Obviously most employers, when hiring a data scientist, would prefer experience with big data and/or data science. But what can one safely assume they will acknowledge as experience?
Let's say someone often launches software on a computing cluster that typically generates an amount of data. I'm not sure what the best measure of this data is for data science. I'll call it one or two thousand rows, 200k or 300k points per row...certainly under 500k. Then for each point, let's call it 25 or 30 values. This amounts to 30 or 40 gig of data. 300 or 400 times of this and you can call it a study - maybe one or two studies per year.
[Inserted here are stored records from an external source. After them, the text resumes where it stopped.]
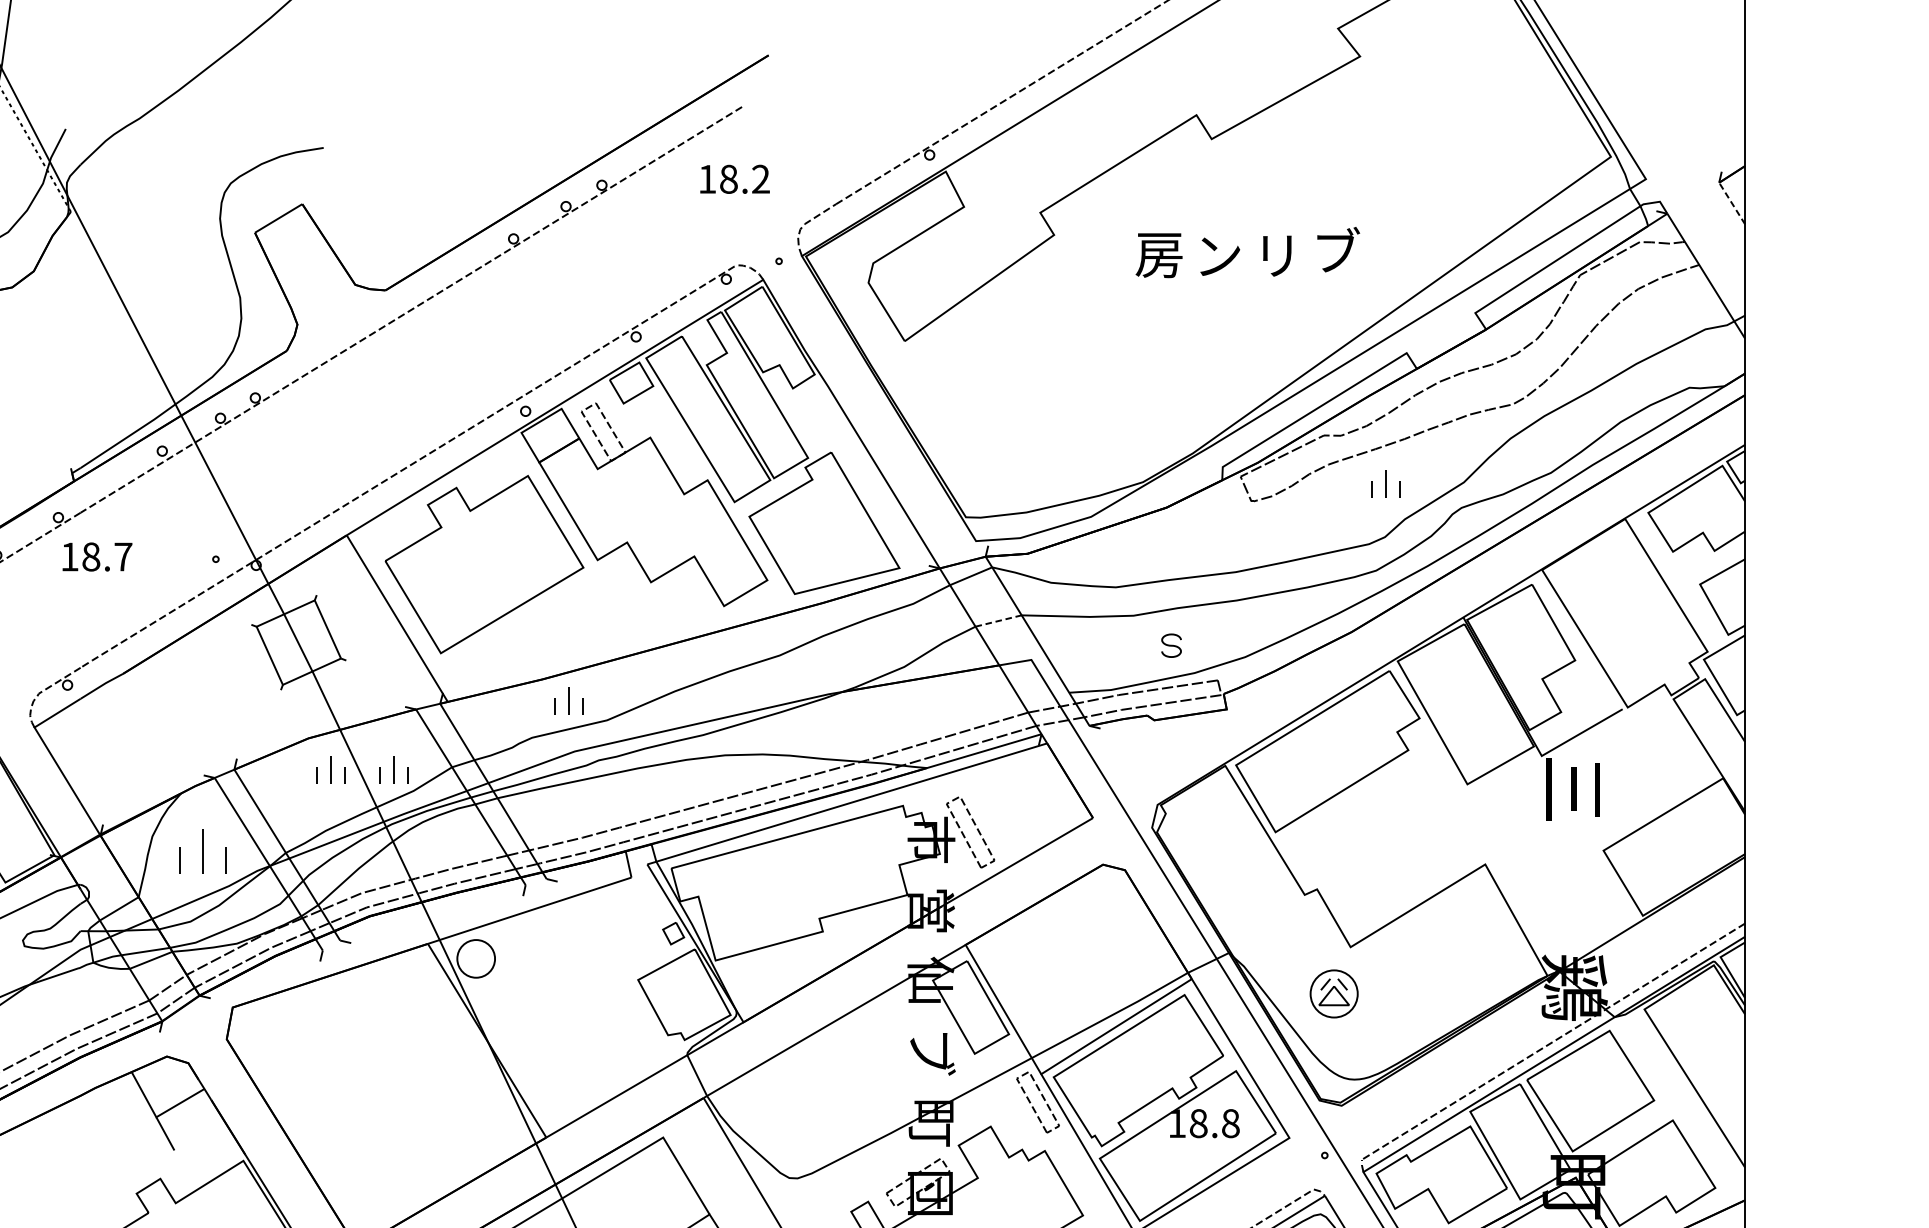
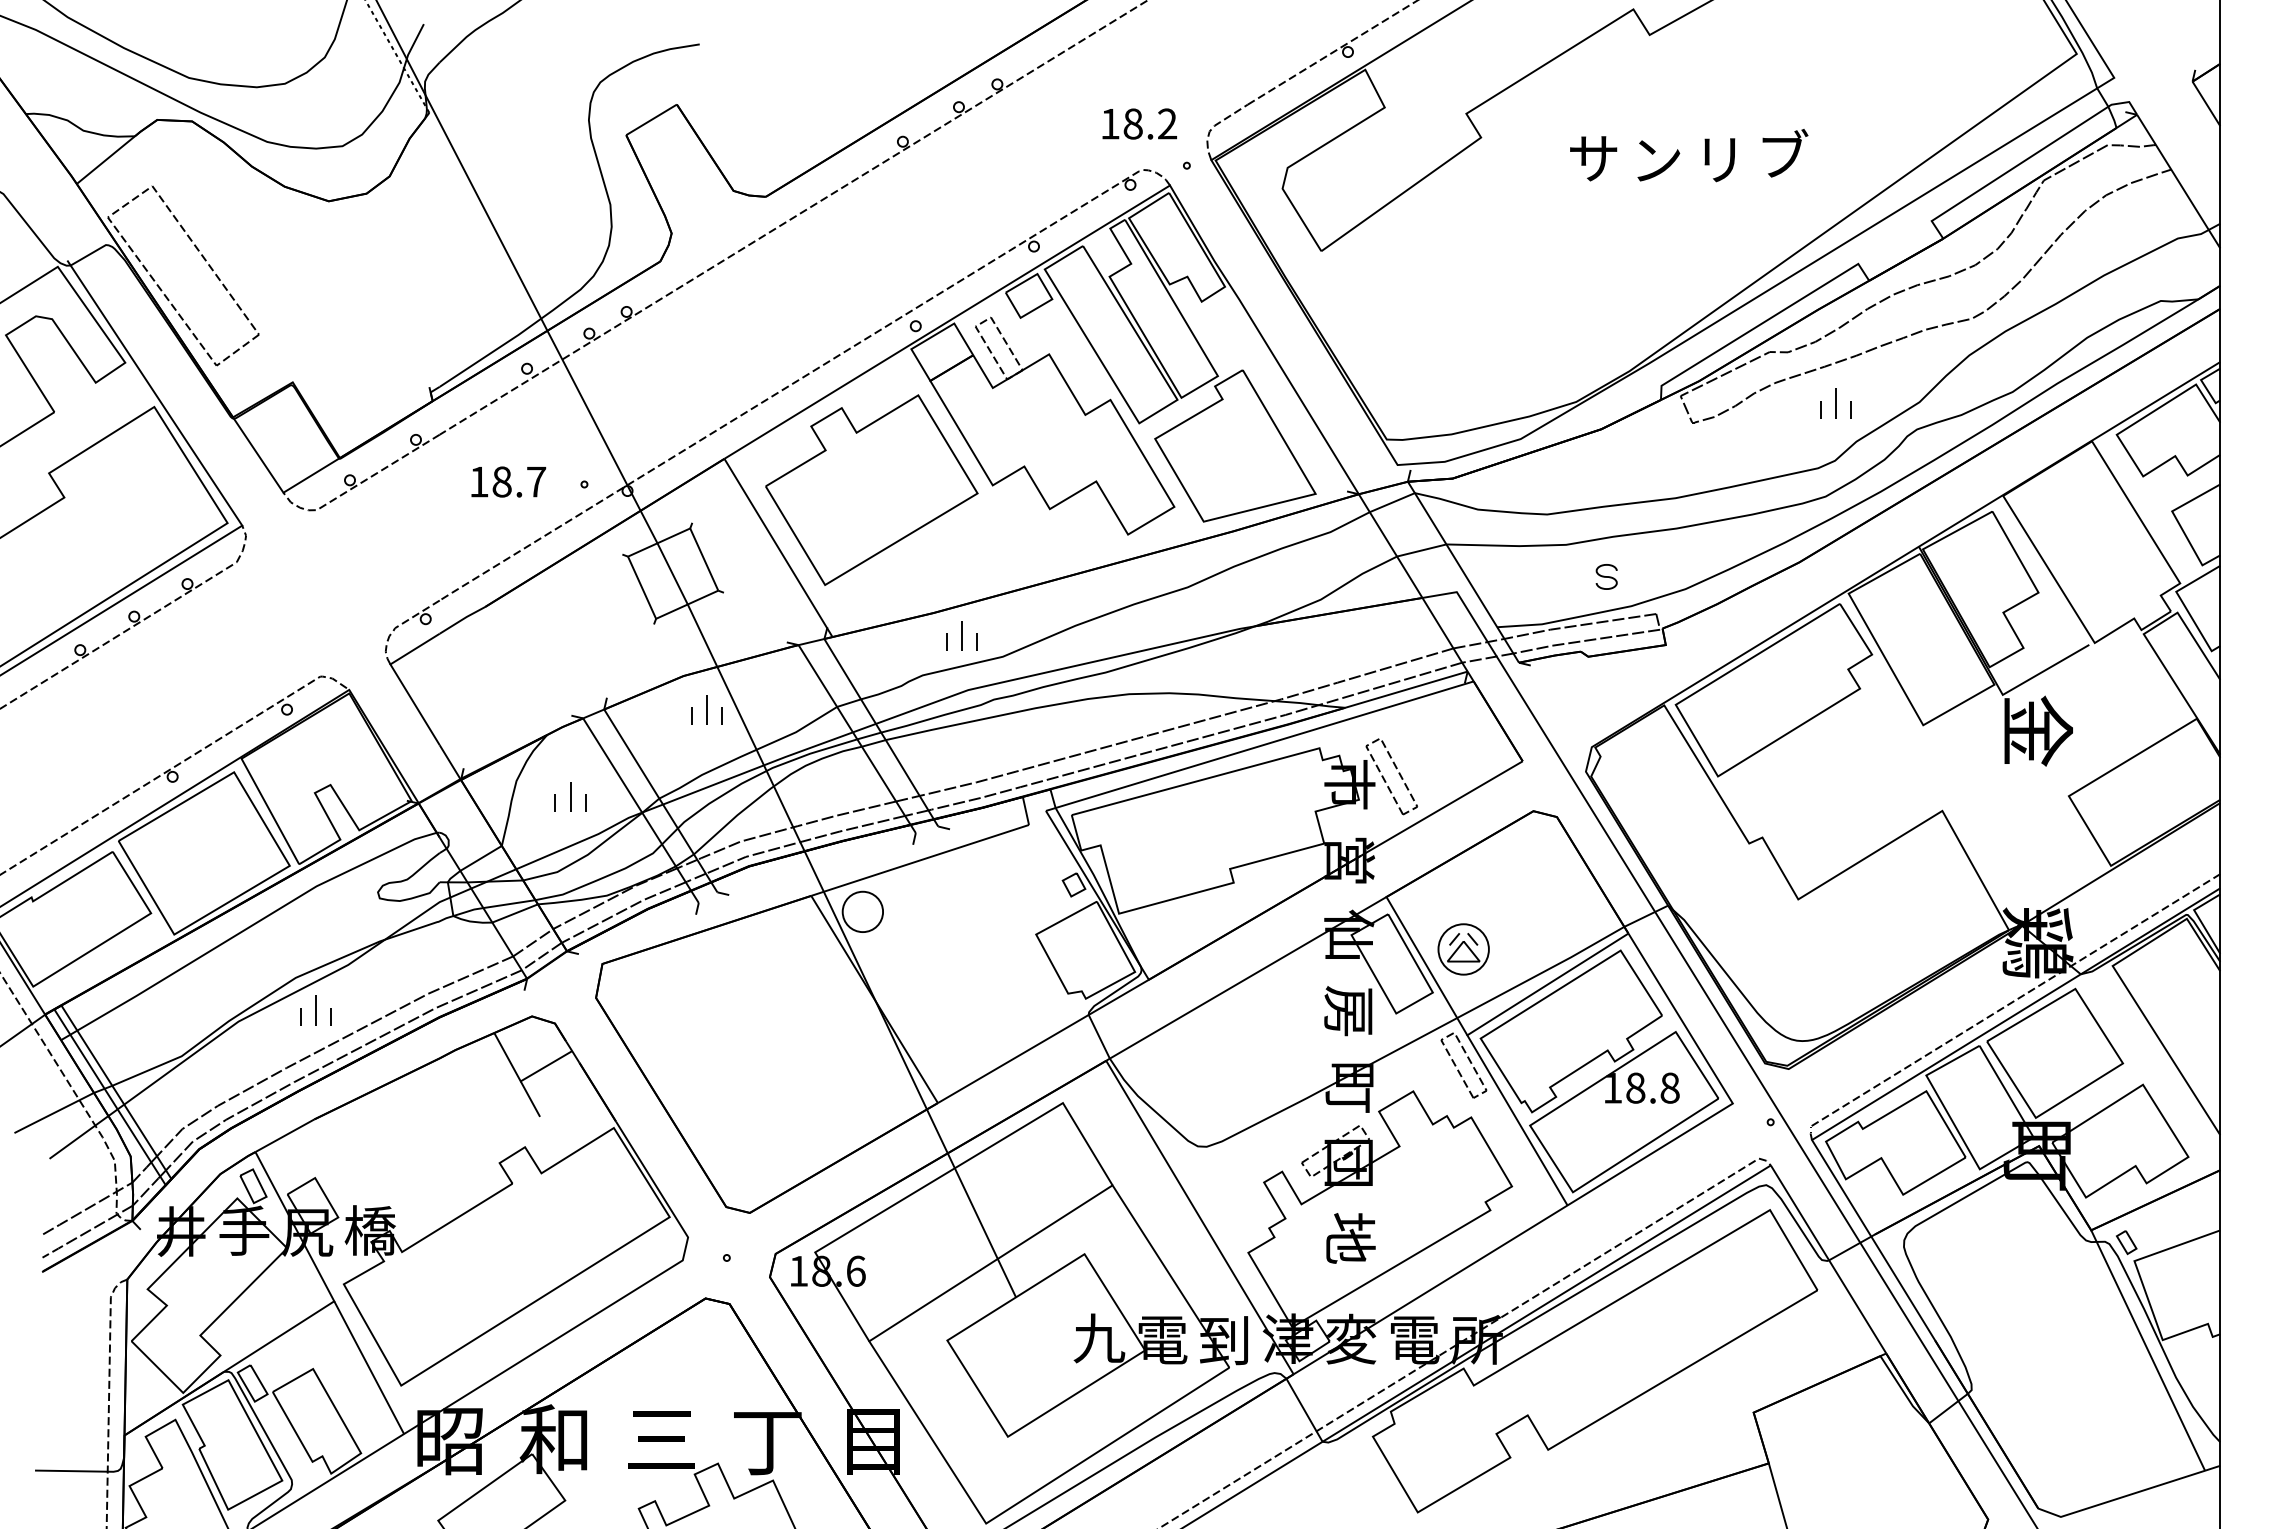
text: (734, 178) -> (1139, 123), moved
line: (1732, 203) -> (2206, 103), dashed -> solid
text: (1159, 255) -> (1593, 159), 房 -> サ
text: (97, 556) -> (508, 481), moved
line: (999, 621) -> (1422, 550), dashed -> solid
part: (393, 769) -> (774, 709), removed
text: (1575, 789) -> (2038, 730), 三 -> 金
part: (202, 850) -> (570, 796), size x0.62
part: (1333, 993) -> (1463, 949), moved
text: (931, 1051) -> (1349, 1011), ブ -> 房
I'm under the impression that this is much smaller than a data scientist at Google or Facebook would be used to, but it's certainly too big for my home computing systems.
If someone's been working with this for years (some people at this company have been doing it since before data science was coined/before social media existed), is it fair for them to claim big data experience? According to this answer, it's not the amount of data but what needs to be done with the data that matters - is that a universally accepted opinion?
For what it's worth, working with this data entails manipulation/cleaning of the data with some proprietary languages, shell scripts, and a lot of Python. A little bit of R but that's a more recent thing. It involves tons of data visualization, drawing conclusions, and presenting to management/convincing decision makers. Some of it involves trend determination, extrapolation, and comparisons made between data sets that aren't related in a straightforward way, so it sounds data science-ish to me. But I will be the first to admit that I have a limited understanding of what data science currently is.
...bonus points if you can tell me whether or not this is an Easter egg or is the actual answer total for this site at the moment:
I'll try to clarify. What do data science employers acknowledge as experience with big data/data science? Does the size of the data above qualify experience with it? Or is it universally accepted among those in the field that it's not at all the size of the data, but what you need to do with the data?